Long before Wiltshire became known for its chalk downs, market towns, and ancient monuments, the county formed part of an important Roman transport and trading network. One of the lesser known settlements from this period was Verlucio, located near present day Sandy Lane, north of Devizes.
Although very little of Verlucio remains visible today, archaeological evidence suggests it was once a thriving Roman market settlement positioned strategically along a major route through southern Britain. The town sat on Ermin Street, an important Roman road that linked Silchester, near modern Reading, with Cirencester and Gloucester further west.
Ermin Street played a significant role in moving goods, people, livestock, and military traffic across Roman Britain. It is often confused with the more famous Ermine Street, which connected London with Lincoln and York, but the two were entirely separate routes serving different regions of the country.
For the Romans, roads were critical infrastructure. They enabled rapid communication, trade, taxation, and military control across vast distances.
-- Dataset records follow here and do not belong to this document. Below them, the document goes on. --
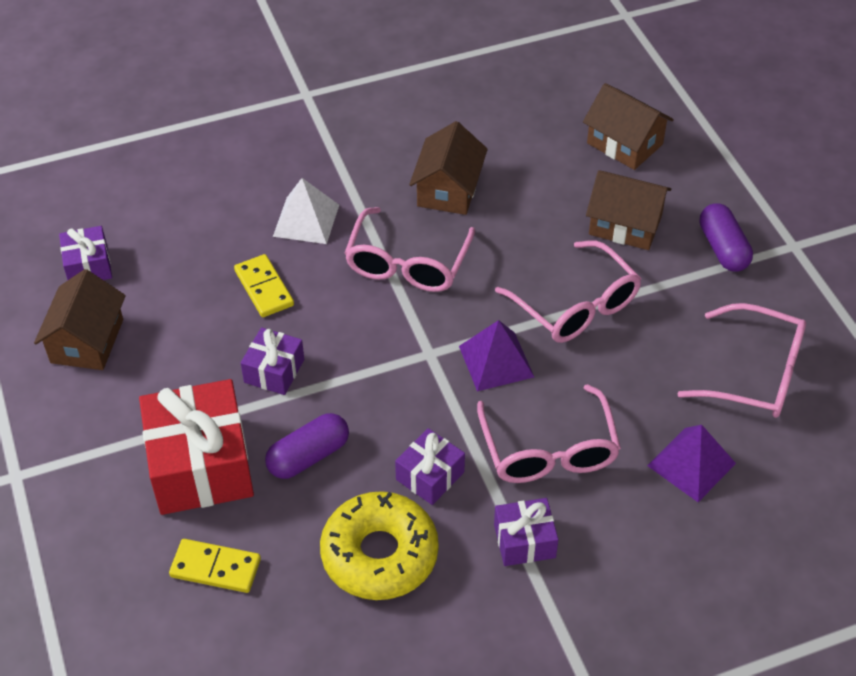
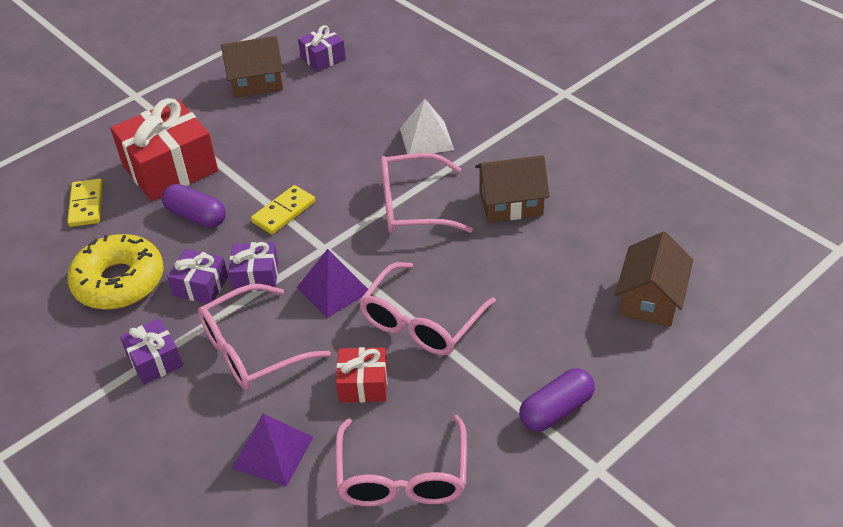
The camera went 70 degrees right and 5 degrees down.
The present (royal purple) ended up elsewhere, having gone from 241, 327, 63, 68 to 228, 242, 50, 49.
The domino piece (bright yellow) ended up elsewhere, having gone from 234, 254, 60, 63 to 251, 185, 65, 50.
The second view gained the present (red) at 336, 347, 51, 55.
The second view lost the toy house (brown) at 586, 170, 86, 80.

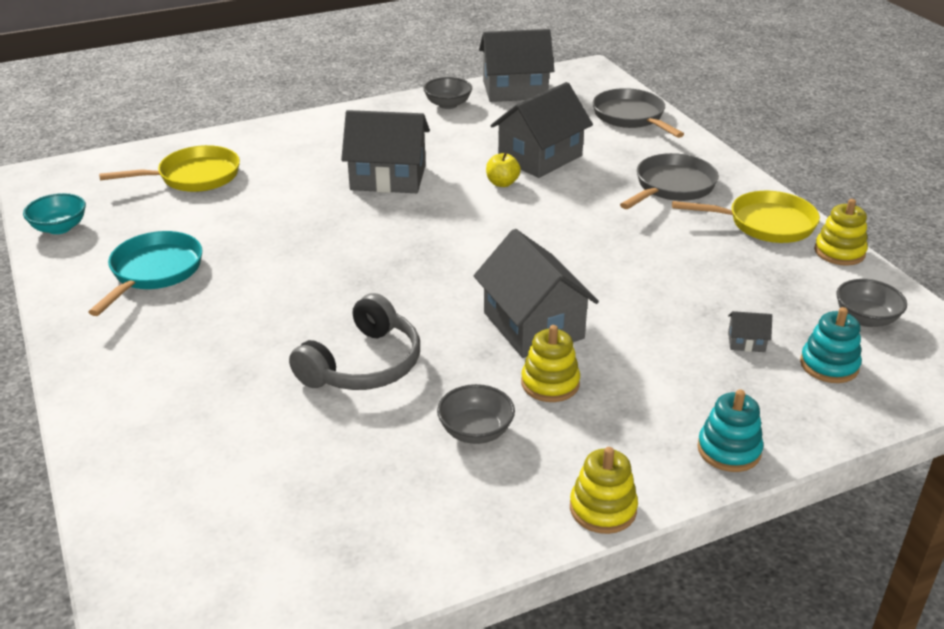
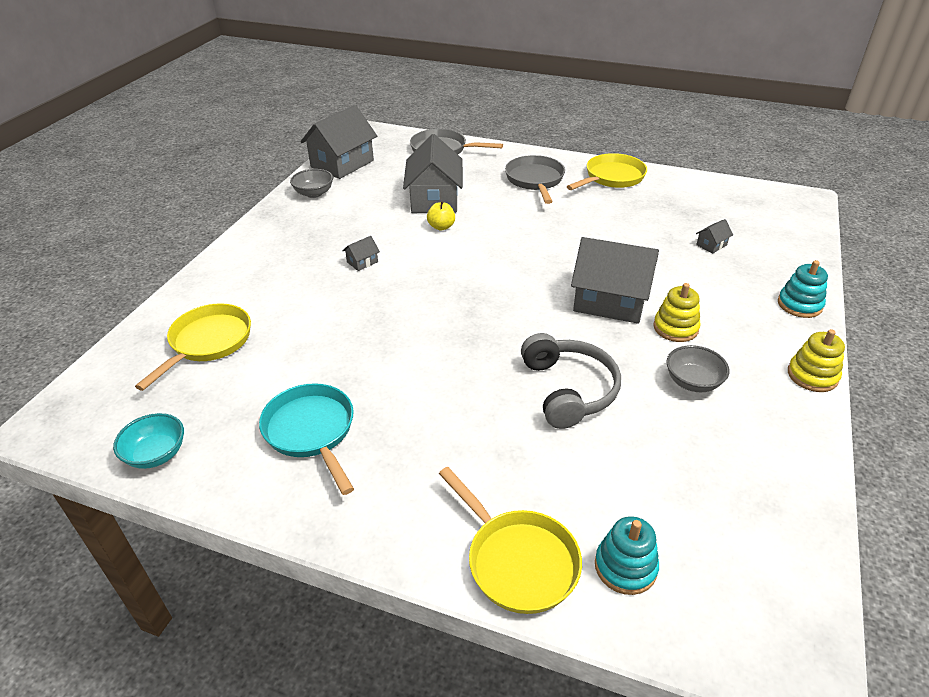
The camera went 45 degrees left and 5 degrees up.
The size of the toy house (gray) at 341, 110, 89, 83 changed by a factor of 0.41.
The second view gained the pan (bright yellow) at 439, 467, 143, 147.
The ring stacker (turquoise) ended up elsewhere, having gone from 800, 307, 62, 76 to 595, 516, 64, 79.
The second view lost the ring stacker (bright yellow) at 814, 199, 54, 67.
The second view lost the serving bowl (gray) at 836, 279, 71, 48.

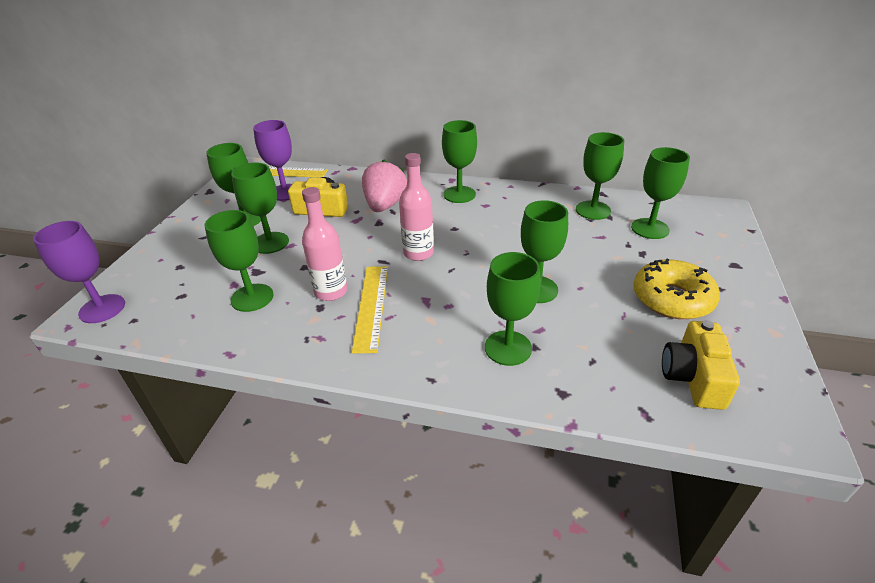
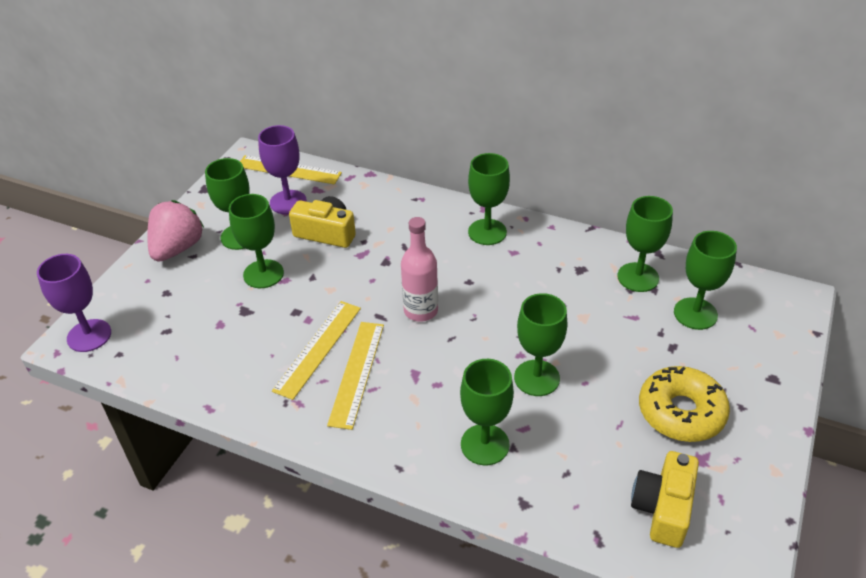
The camera went 10 degrees right and 5 degrees up.
The strawberry (rose-pink) ended up elsewhere, having gone from 362, 159, 45, 53 to 147, 200, 57, 62.
Where the bottle (rose-pink) stood at 302, 187, 45, 114, the ruler (bright yellow) came to stand at 272, 301, 89, 99.
The second view lost the chalice (emerald) at 205, 210, 69, 102.

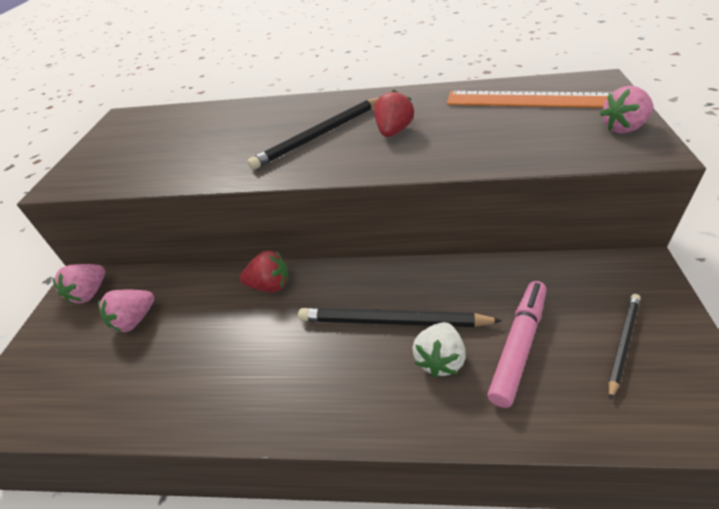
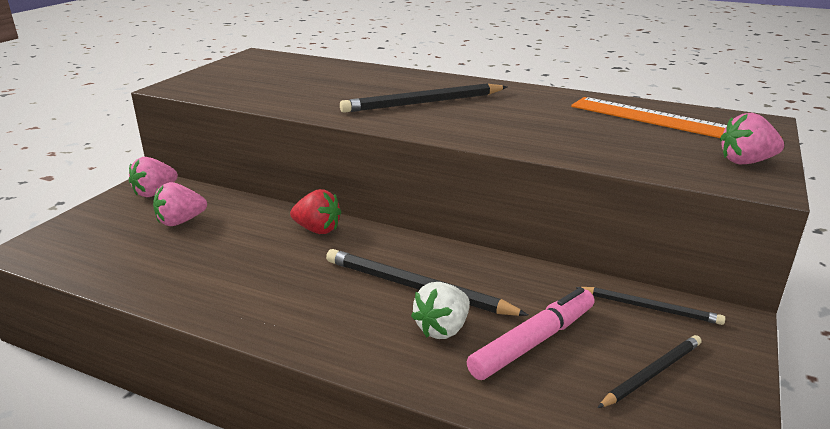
The camera went 15 degrees right and 15 degrees down.
The second view gained the wooden pencil (black) at 575, 287, 151, 38.
The second view lost the strawberry (red) at 374, 90, 40, 47.

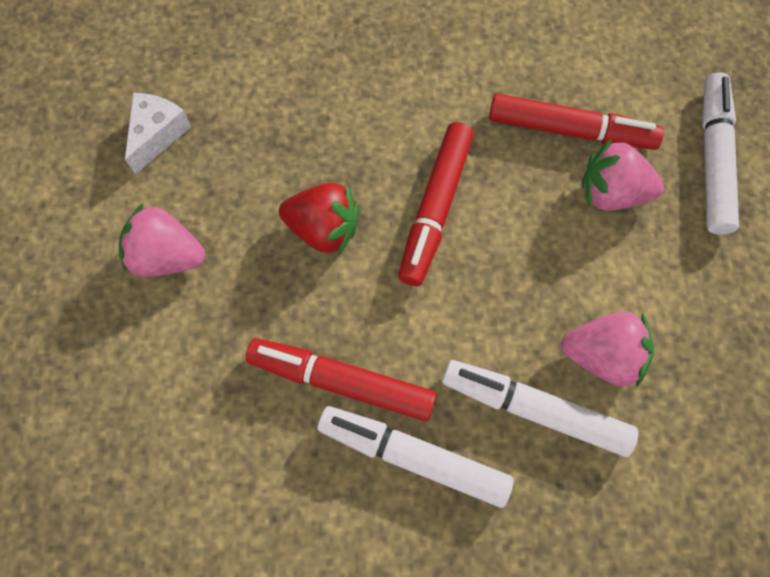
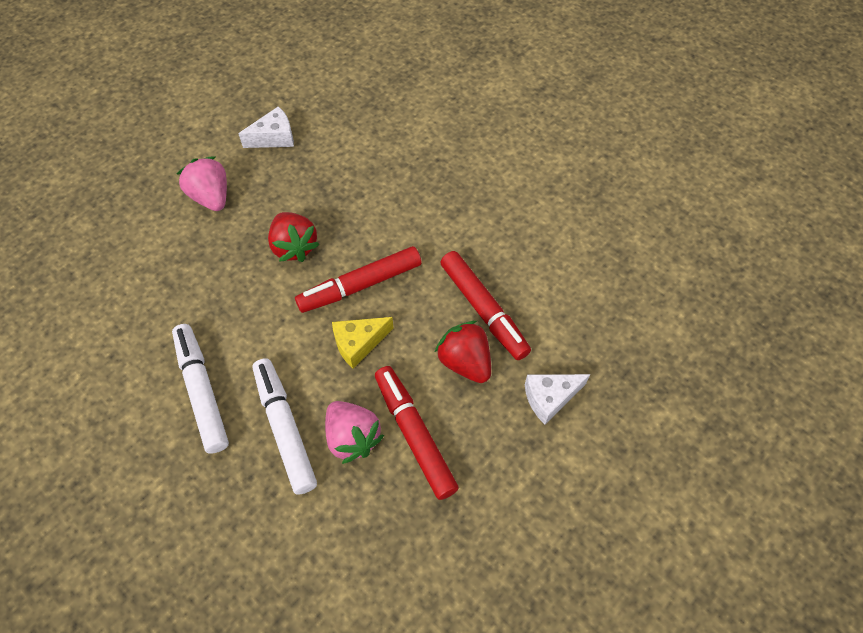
The camera went 45 degrees right and 10 degrees down.
The second view gained the cheese wedge (bright yellow) at 332, 317, 62, 51.
The felt pen (red) ended up elsewhere, having gone from 246, 338, 190, 83 to 375, 366, 84, 134.
What was the strawberry (rose-pink) at 581, 139, 83, 71 turned into the strawberry (red) at 435, 321, 56, 62.
Where the felt pen (white) stood at 702, 72, 37, 163, the cheese wedge (white) came to stand at 525, 374, 65, 50.

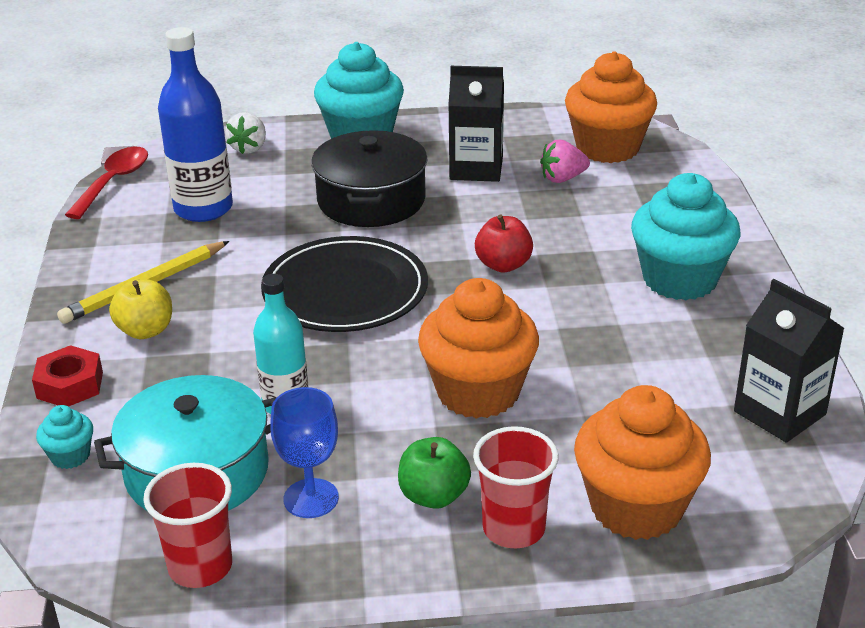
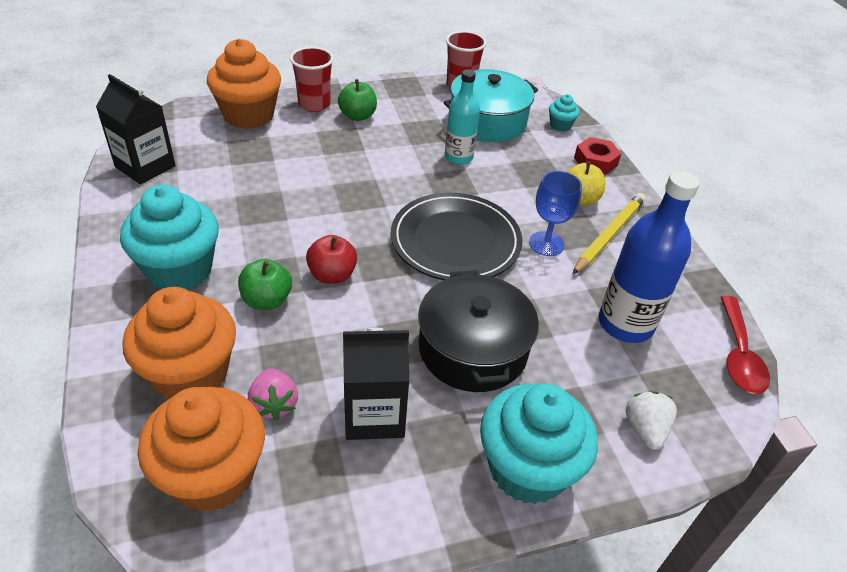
The camera went 165 degrees right and 10 degrees up.
The muffin (orange) ended up elsewhere, having gone from 418, 278, 121, 141 to 122, 287, 114, 113.
The second view gained the apple fruit (emerald) at 238, 259, 54, 51.
The strawberry (rose-pink) at 540, 140, 50, 43 ended up facing another way, 105 degrees clockwise from before.
The chalice (cobalt) ended up elsewhere, having gone from 270, 387, 69, 131 to 529, 171, 53, 85.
Settlements such as Verlucio emerged naturally along these routes, providing places for merchants, travellers, and officials to stop, trade, and rest.
Excavations around Verlucio have uncovered Roman coins, pottery fragments, tools, and domestic artefacts, offering small but important glimpses into everyday life in Roman Wiltshire. These discoveries reveal a settlement connected to wider trade networks and influenced by the movement of goods and cultures across Britain and beyond.
Today the landscape around Sandy Lane appears quiet and rural, but beneath the fields lies evidence of a very different Wiltshire. One shaped by Roman engineering, commerce, and movement across the countryside nearly two thousand years ago.
It serves as another reminder that Wiltshire’s history stretches far beyond its famous stone circles and medieval towns. Beneath the chalk and farmland sits layer upon layer of human history still waiting to be uncovered.